Sunday, 6 February 2011

THE ACTION AND MIGHTY BABY: MIKE EVANS INTERVIEW (2000)


The following interview with Michael Evans, bass player of The Action and Mighty Baby, was conducted circa 2000 and has not been published until now.

My intention, after in-depth chats with Reggie King and Pete Watson about the core years of The Action, was to cover for Shindig! fanzine the lesser documented period after the final Action single through to their metamorphosis into Mighty Baby. My preference would have been for a chinwag over a pint or a cup of tea but Mike wanted to do the interview via email. Unfortunately, in my view, I only received brief answers which then needed following up and expanding upon, so we went back and forth until I pieced together what you read now.
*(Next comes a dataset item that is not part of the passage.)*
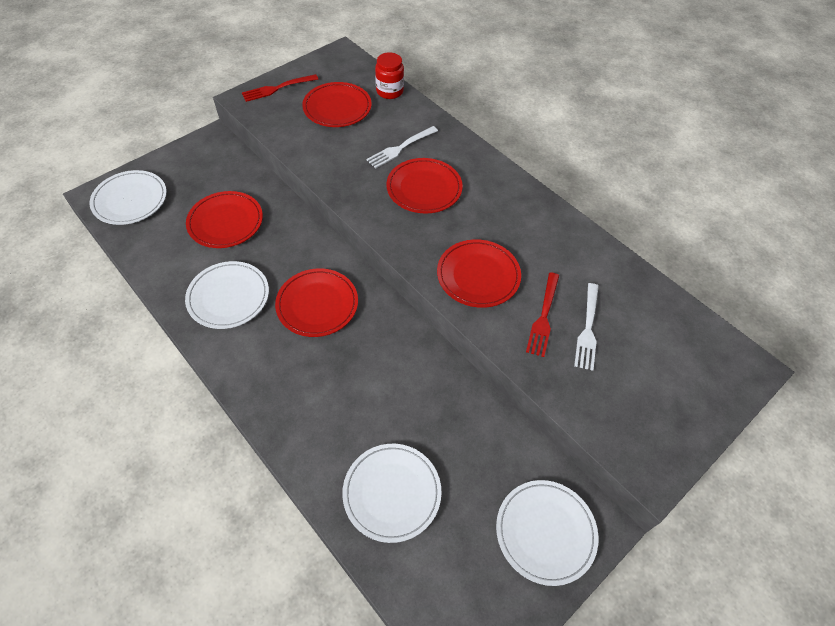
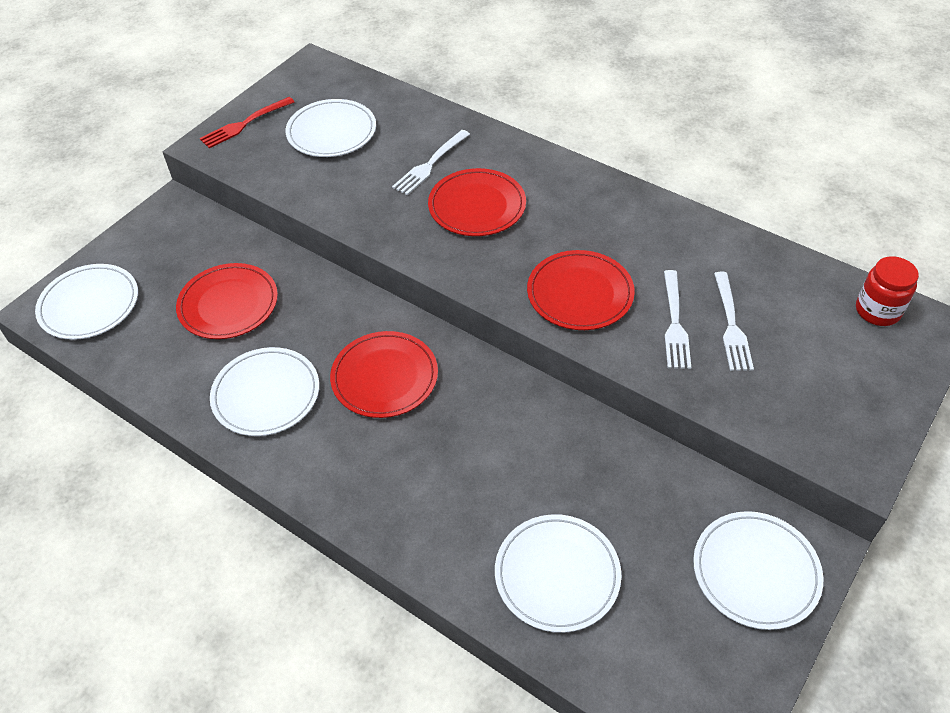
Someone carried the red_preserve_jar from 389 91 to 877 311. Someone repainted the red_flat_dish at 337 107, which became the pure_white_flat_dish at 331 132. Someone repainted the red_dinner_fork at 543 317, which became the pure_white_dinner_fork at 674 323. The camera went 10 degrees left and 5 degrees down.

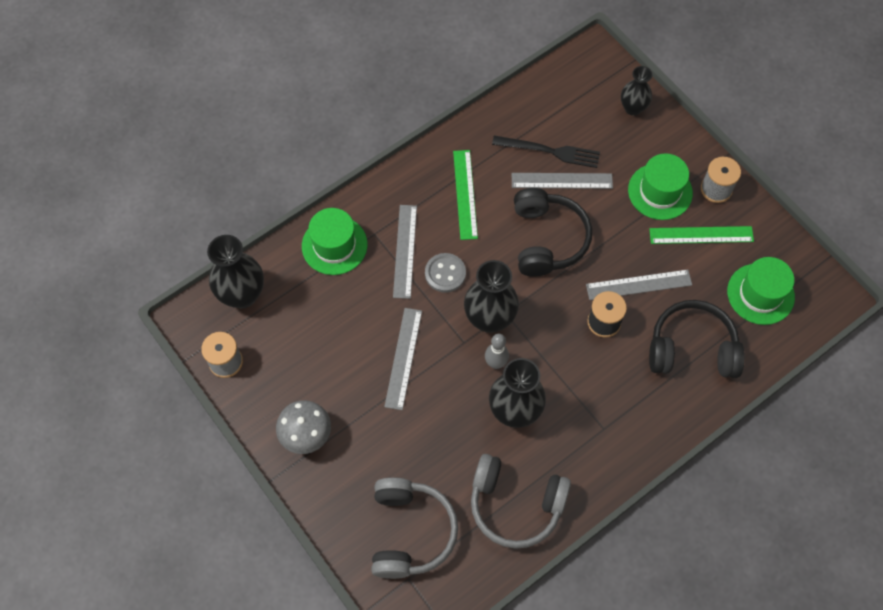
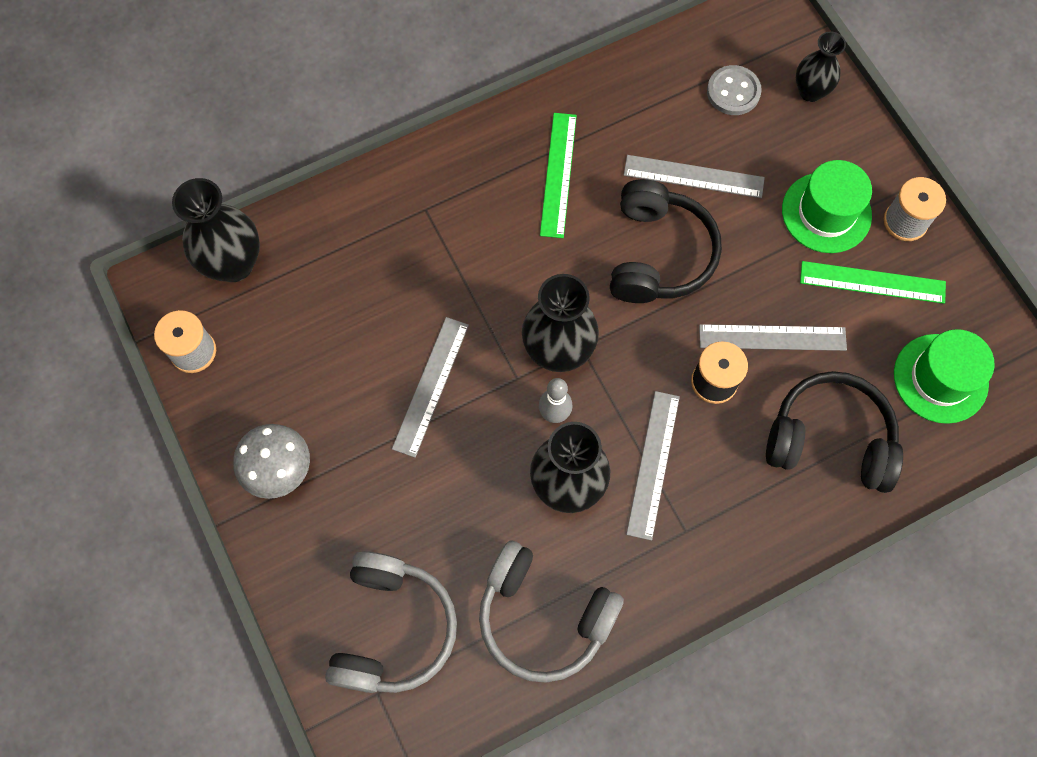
Someone took away the black_dinner_fork at 549 151. Someone carried the grey_straightedge from 405 251 to 653 464. Someone took away the green_top_hat at 334 245. Someone carried the grey_shirt_button from 445 273 to 733 92. The camera went 10 degrees right and 5 degrees up.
However, I was never satisfied with the result and therefore did not submit it.

Understandably Mike wasn’t best pleased and looking back now maybe I should have persevered a little longer. Sadly, with his passing last year, it’ll never be finished but I hope this serves as a small belated tribute.

I want to start from the last Action single, “Shadows and Reflections”. Reg King said George Martin made it clear that if that wasn’t a hit, he’d have to let the band go. Is that how you recall it?
I remember meeting with George sometime after the release. He had heard our demos and we tired one or two out with him in the studio. It was then that he decided to call it a day.

Did he give you any actual reasons for calling it a day?
As I remember, it was simply an economic reason. His company Air had financed all our recordings up to then and we weren’t having any hits.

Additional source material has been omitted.